日本には平安時代頃に中国からアヒルやアイガモが渡来し、日本でも家禽として定着した。安土桃山時代には除虫と番鳥を兼ね、豊臣秀吉が水田でのアヒルの放し飼いを奨励したとされる。しかし、その後の江戸時代には、水禽を田に放つ技術は見られなくなった。

近代に入ると、飼料費の節減などを目的にアヒルやカモを水田・河川などで放し飼いにする事が推奨された。ただし逃亡や獣害を防ぐ必要があるため、実行に移されたかは定かでない。また、戦中・戦後の食糧難の時期にはアヒルなどの水禽を日中のみ水田に放す複合農業が愛知県や神奈川県で試行されたが、アイガモはまだ用いられていなかった。

1985年、富山県福野町の兼業農家・荒田清耕(あらた せいこう)が、水田の生態系を保つ無農薬栽培の一環として実用的アイガモ除草法を確立、新聞・テレビで報道され日本全国に認知される。1990年3月、荒田ら地元有志主催の「 第一回 合鴨除草懇談会 」が富山県福光町で開催され、アイガモ農法を実践する動きが日本各地でも見られるようになった。

また、1991年には全国合鴨水稲会が設立されている。1992年には、古野隆雄によりアイガモ農法についての本が刊行されるが荒田らの取り組みを紹介せず、アイデアの盗用が疑われている。[要出典]

合鴨農法の効用

  • アイガモを放飼することにより、雑草や害虫を餌として食し排泄物が稲の養分となり、化学肥料、農薬の不使用によるコストの低減および、化学肥料による稲の弱体化を回避出来、病虫害の低減を計れる。
  • アイガモが泳ぐことにより土が攪拌され根を刺激し肥料分の吸収が良くなるなど、中耕により稲穂の成長を促進する効果がある。
  • アイガモが水田にいる様子を見せる事で、毒性の高い殺虫剤などが使用されていないことを分りやすく提示できる。
  • 肥料や農薬を十分に使用できず、農機の導入も困難な環境においては、アイガモが肥料の提供と害虫駆除の役割を果たすことで収穫量が格段に上がり、手作業の重労働からも開放されるため、特に発展途上国から注目されている。

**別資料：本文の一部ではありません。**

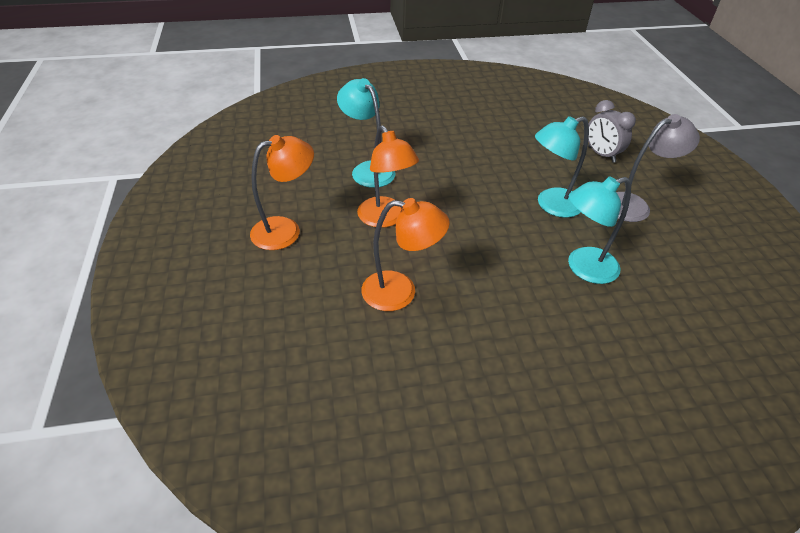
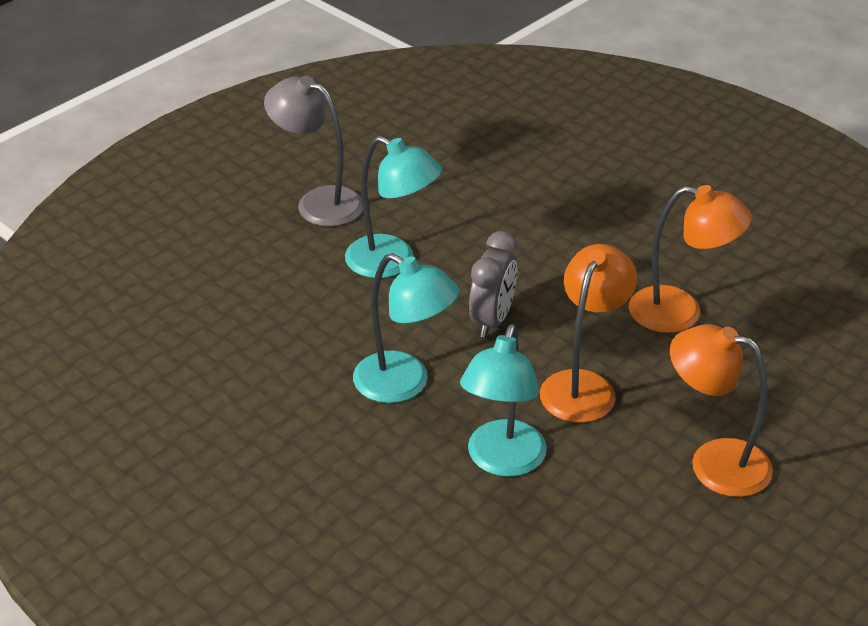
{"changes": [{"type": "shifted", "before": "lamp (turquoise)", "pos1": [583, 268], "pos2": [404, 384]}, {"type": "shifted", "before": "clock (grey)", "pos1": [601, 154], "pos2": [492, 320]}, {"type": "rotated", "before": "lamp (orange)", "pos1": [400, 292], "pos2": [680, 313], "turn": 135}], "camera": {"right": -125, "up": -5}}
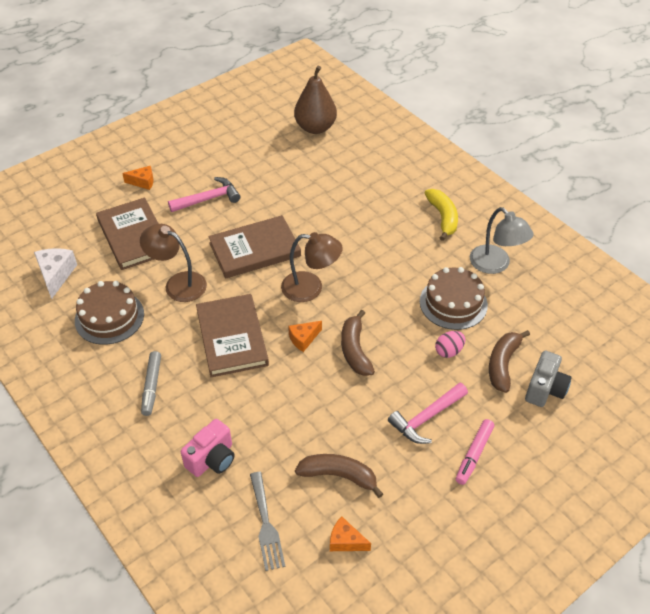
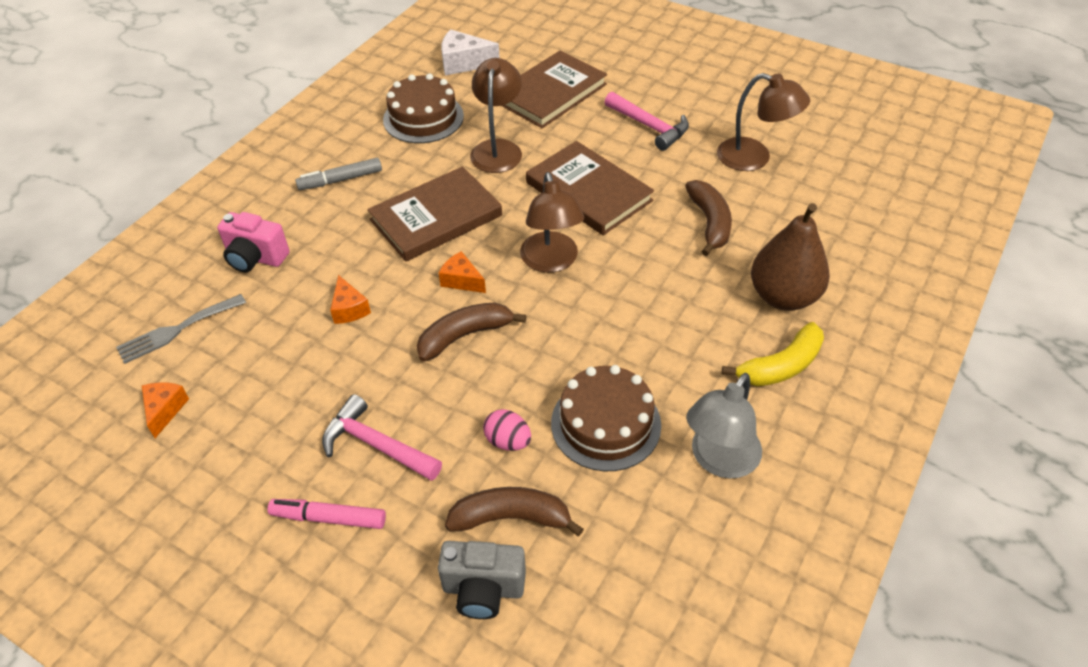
{"changes": [{"type": "shifted", "before": "cheese (orange)", "pos1": [143, 182], "pos2": [349, 309]}, {"type": "rotated", "before": "cheese (white)", "pos1": [56, 275], "pos2": [464, 63], "turn": -150}, {"type": "shifted", "before": "banana (brown)", "pos1": [339, 476], "pos2": [709, 223]}, {"type": "new", "after": "lamp (brown)", "pos2": [754, 158]}, {"type": "shifted", "before": "pear (brown)", "pos1": [315, 128], "pos2": [783, 296]}], "camera": {"right": 70, "up": 0}}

ただし、日本を含めた先進国で主流である、化学肥料や農薬を潤沢に使用し、大規模な農機に頼ることを前提とした農法に対しては、アイガモ農法の第一人者である古野隆雄ですら同等程度の収穫であり、一般的には収穫が下がる。

合鴨農法の課題

  • アイガモの餌として水生シダ植物のアゾラ(アカウキクサの仲間)などがあるが、この植物の近縁種「アゾラ・クリスタータ」は外来生物法によって、特定外来生物に指定されており、異常増殖や環境への悪影響、在来種との交雑が懸念されるため、取り扱いには細心の注意が必要である。
  • 害虫などの防除については、ウンカ類やスクミリンゴガイを顕著に抑制する一方で、ツマグロヨコバイなどに対しては効果が見られない。
  • トビ、カラス、タヌキなど外敵の侵入、およびアイガモの逃亡を防ぐために防鳥糸や柵で囲む必要がある。
  • 放飼までの雛の時期に保温や給餌、馴致などを行なう必要がある。また、その後も補助飼料の補給、低気温の時期には保温など、飼育には手間を要する。
  • 日本ではアイガモの消費量が少ないために出荷ルートの確保も課題となっている。農林水産省は、2002年の農薬取締法の改正に際し、アイガモは雑草も稲も無分別に摂食するために、同法が定義する農作物を害する害虫や雑草を防除するものではないという見解を示した。
  • アイガモの雛の購入代金(2006年時点で1羽400円ほど)、捕食されるロスや餌代(除草、害虫だけでは食欲を満たさない為)を差し引くと利益は少ない。買取価格が低い理由には、販路が少ないことや処理費(アイガモは水鳥であるために羽が抜けにくく手間がかかる)が高いことが挙げられる。
  • 野生のマガモへの遺伝子汚染も懸念されている。